One of the most important features that the lockstep infrastructure adds on top of core quickcheck-dynamic is a concept of variables with a Functor-esque structure: they support an operation that allows us to change the type of that variable.⁵ The key datatype is a “generalized variable” GVar; the intuition is that a GVar of type y is actually a Var of some other type x, bundled with a function⁶ from x -> Maybe y:

data GVar :: Type -> Type where -- not the real definition
  GVar :: Typeable x => Var x -> (x -> Maybe y) -> GVar y

For technical reasons,⁷ this doesn’t quite work. Instead of that function x -> Maybe y, we instead have essentially a small DSL for defining such functions:

data Op a b where
  OpId    :: Op a a
  OpFst   :: Op (a, b) a
  OpSnd   :: Op (b, a) a
  OpLeft  :: Op (Either a b) a
  OpRight :: Op (Either b a) a
  OpComp  :: Op b c -> Op a b -> Op a c

This DSL can be used to extract the left or right coordinate of a pair, as well as to pattern match on an Either. This will suffice for many test cases but not all, so GVar generalizes over the exact choice of DSL:

data GVar op f where
  GVar :: Typeable x => Var x -> op x y -> GVar op y

InLockstep has an associated type family ModelOp which records the choice of DSL. It defaults to Op, which is just fine for our running example. We do have to specify how to execute this DSL against model values by giving an instance of this class:

class Operation op => InterpretOp op f where
  intOp :: op a b -> f a -> Maybe (f b)

The instance for our FsVal is straightforward:

instance InterpretOp Op (ModelValue FsState) where
  intOp OpId         = Just
  intOp OpFst        = \case MPair   x -> Just (fst x)
  intOp OpSnd        = \case MPair   x -> Just (snd x)
  intOp OpLeft       = \case MEither x -> either Just (const Nothing) x
  intOp OpRight      = \case MEither x -> either (const Nothing) Just x
  intOp (OpComp g f) = intOp g <=< intOp f

The other variable-related thing we need to do in our InLockstep instead is that we need to define which variables are used in all commands:

instance InLockstep FsState where
  usedVars :: LockstepAction FsState a -> [AnyGVar (ModelOp FsState)]
  usedVars = \case
      MkDir{}        -> []
      Open{}         -> []
      Write h _      -> [SomeGVar h]
      Close h        -> [SomeGVar h]
      Read (Left h)  -> [SomeGVar h]
      Read (Right _) -> []

  -- .. other members of InLockstep elided

SomeGVar here is just a way to hide the type of the variable, so that we can have a list of variables of different types:

data AnyGVar op where
  SomeGVar :: GVar op y -> AnyGVar op

Again, the definition of usedVars involves some boilerplate, but not difficult to write.

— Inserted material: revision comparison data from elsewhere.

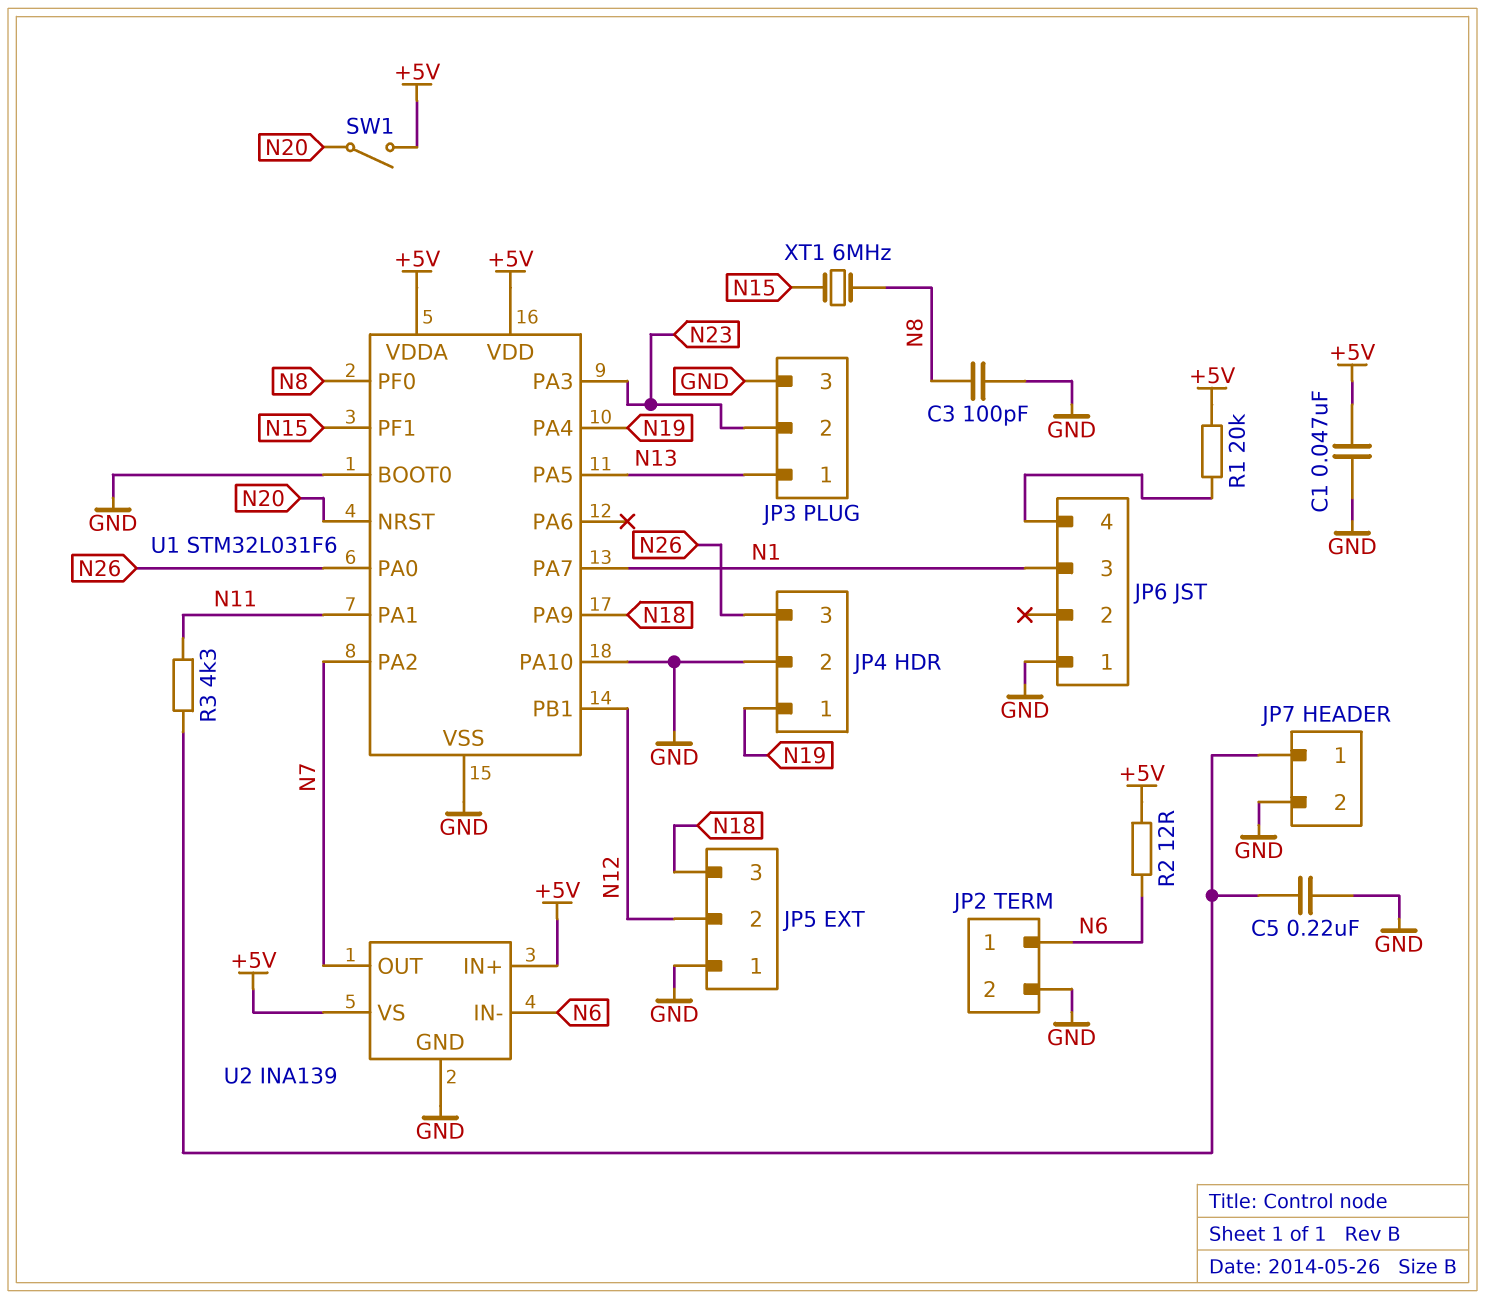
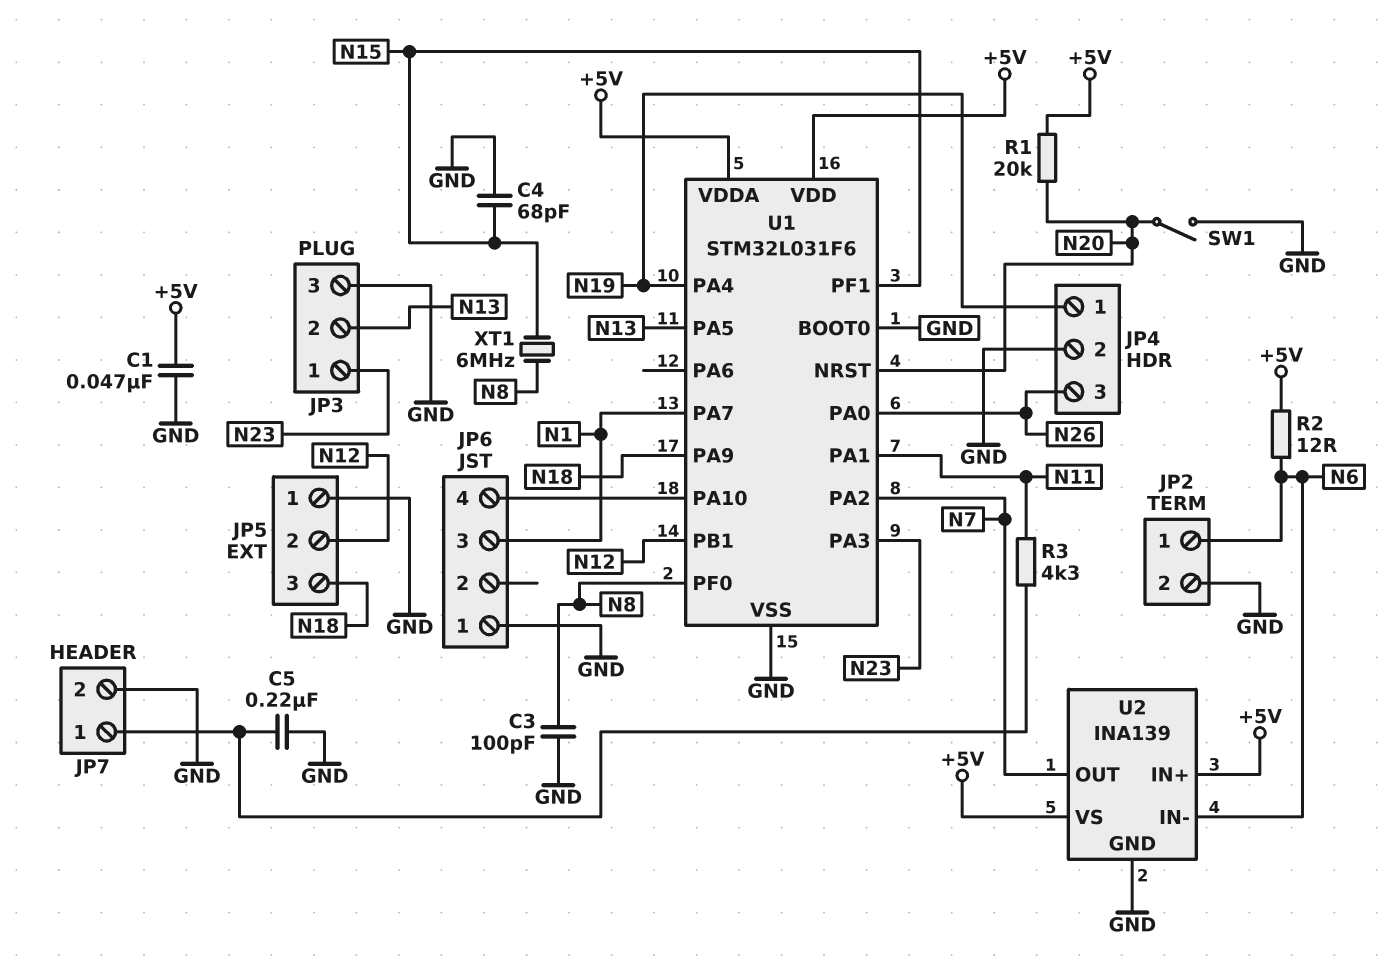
C4: none -> 68pF (GND, N15)
JP3 pin 1: N13 -> N23
JP3 pin 2: N23 -> N13
R1: 20k (+5V, JP6/4) -> 20k (+5V, N20)
SW1: switch (+5V, N20) -> switch (GND, N20)
U1 pin PA10: GND -> JP6/4

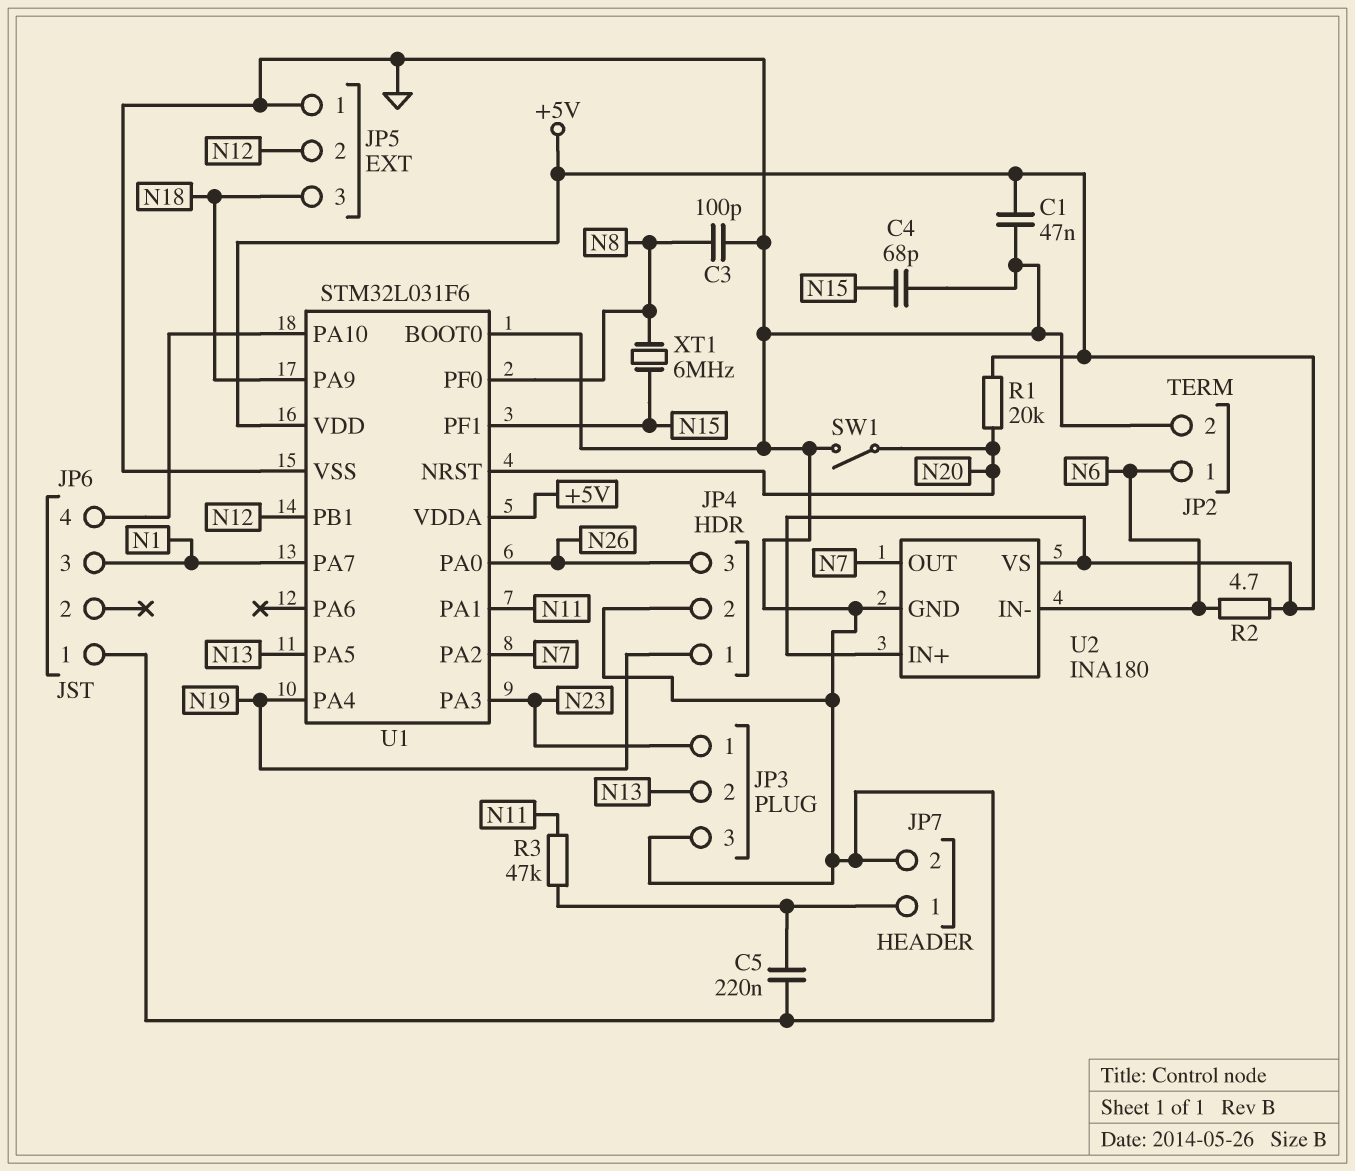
R2: 12 (+5V, N6) -> 4.7 (+5V, N6)
R3: 4.3k (JP7/1, N11) -> 47k (JP7/1, N11)
U2: INA139 -> INA180

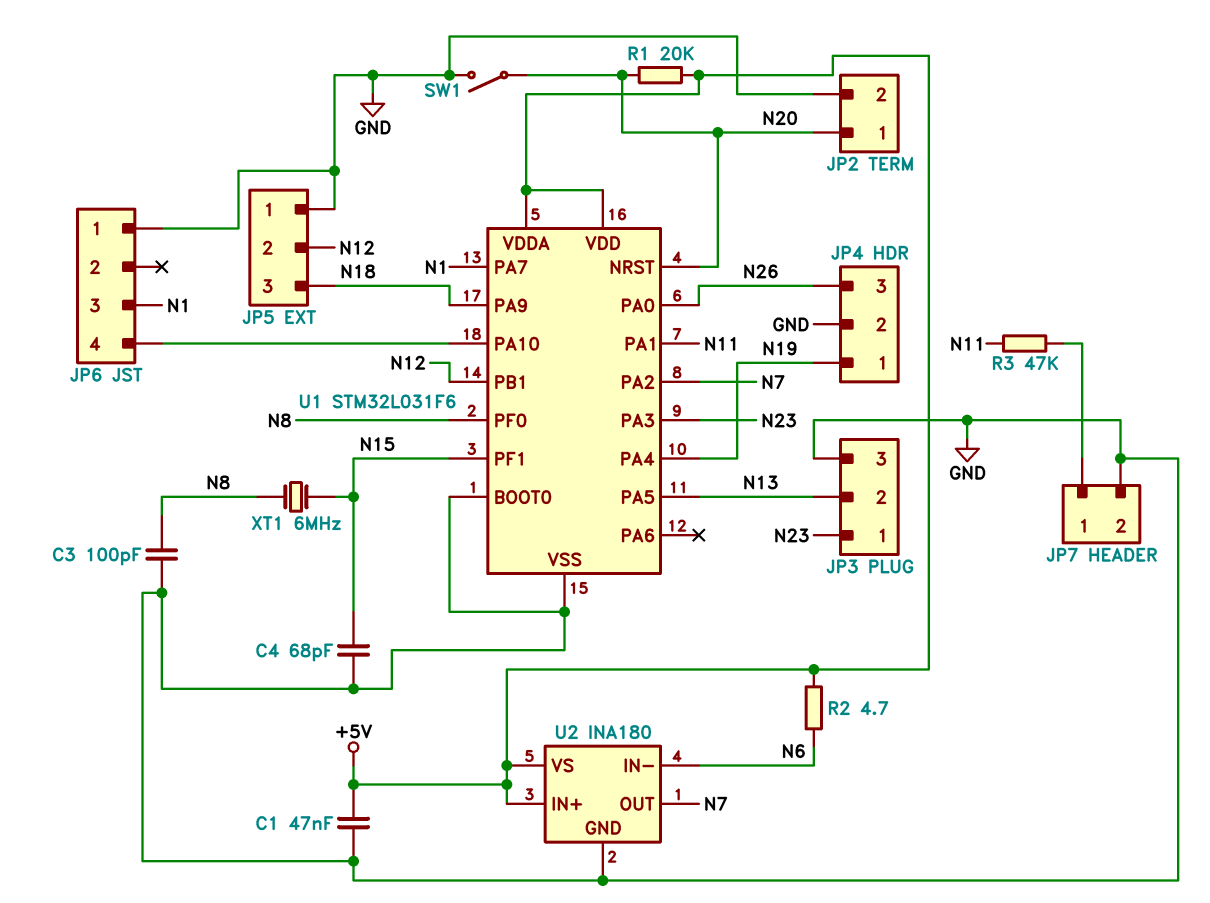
C5: 220nF (GND, JP7/1) -> none
JP2 pin 1: N6 -> N20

It is important to get this function right; however. When a counter-example is found, quickcheck-dynamic will try to shrink the list of actions, to throw out any irrelevant detail. But if, say, a call to Open is removed, then any calls to Close which referenced that open should also be removed. This is done through preconditions, and the default precondition from InLockstep ensures that this will happen by staying that all usedVars must be defined. However, if usedVars misses some variables, the test will fail during shrinking with a confusing error message about undefined variables.

Generating and shrinking actions

The type of the method for generating actions is

type ModelFindVariables state = forall a.
          Typeable a
       => Proxy a -> [GVar (ModelOp state) a]

class (..) => InLockstep state where
  arbitraryWithVars ::
       ModelFindVariables state
    -> state
    -> Gen (Any (LockstepAction state))

  -- .. other members of InLockstep elided

Thus, we need to generate an arbitrary action given the current state of the model and a way to find all available variables of a specified type. For example, if we previously executed an open command, thenModelFindVariables will tell us that we have a variable of type Either Err (IO.Handle, File). If we have a such a variable, we can turn it into a variable of the type we need using:

handle :: GVar Op (Either Err (IO.Handle, File)) -> GVar Op IO.Handle
handle = mapGVar (\op -> OpFst `OpComp` OpRight `OpComp` op)

The situation for shrinking is very similar:

class (..) => InLockstep state where
  shrinkWithVars ::
       ModelFindVariables state
    -> state
    -> LockstepAction state a
    -> [Any (LockstepAction state)]

  -- .. other members of InLockstep elided

We will not show the full definition of the generator and the shrinker here. Apart from generating variables, they follow precisely the same lines as the we showed previously with quickcheck-state-machine. You can find the full definition in the repository.

Labelling

When we are testing with randomly generated test data, it is important that we understand what kind of data we are testing with. For example, we might want to verify that certain edge cases are being tested. Labelling is one way to do this: we label specific kind of test inputs, and then check that we see tests being executed with those labels.

For our running the example, the labels, or tags, that we previously considered were

data Tag = OpenTwo | SuccessfulRead

The idea was that a test would be labelled with OpenTwo if it opens at least two different files, and with SuccessfulRead if it manages to execute at least one read successfully.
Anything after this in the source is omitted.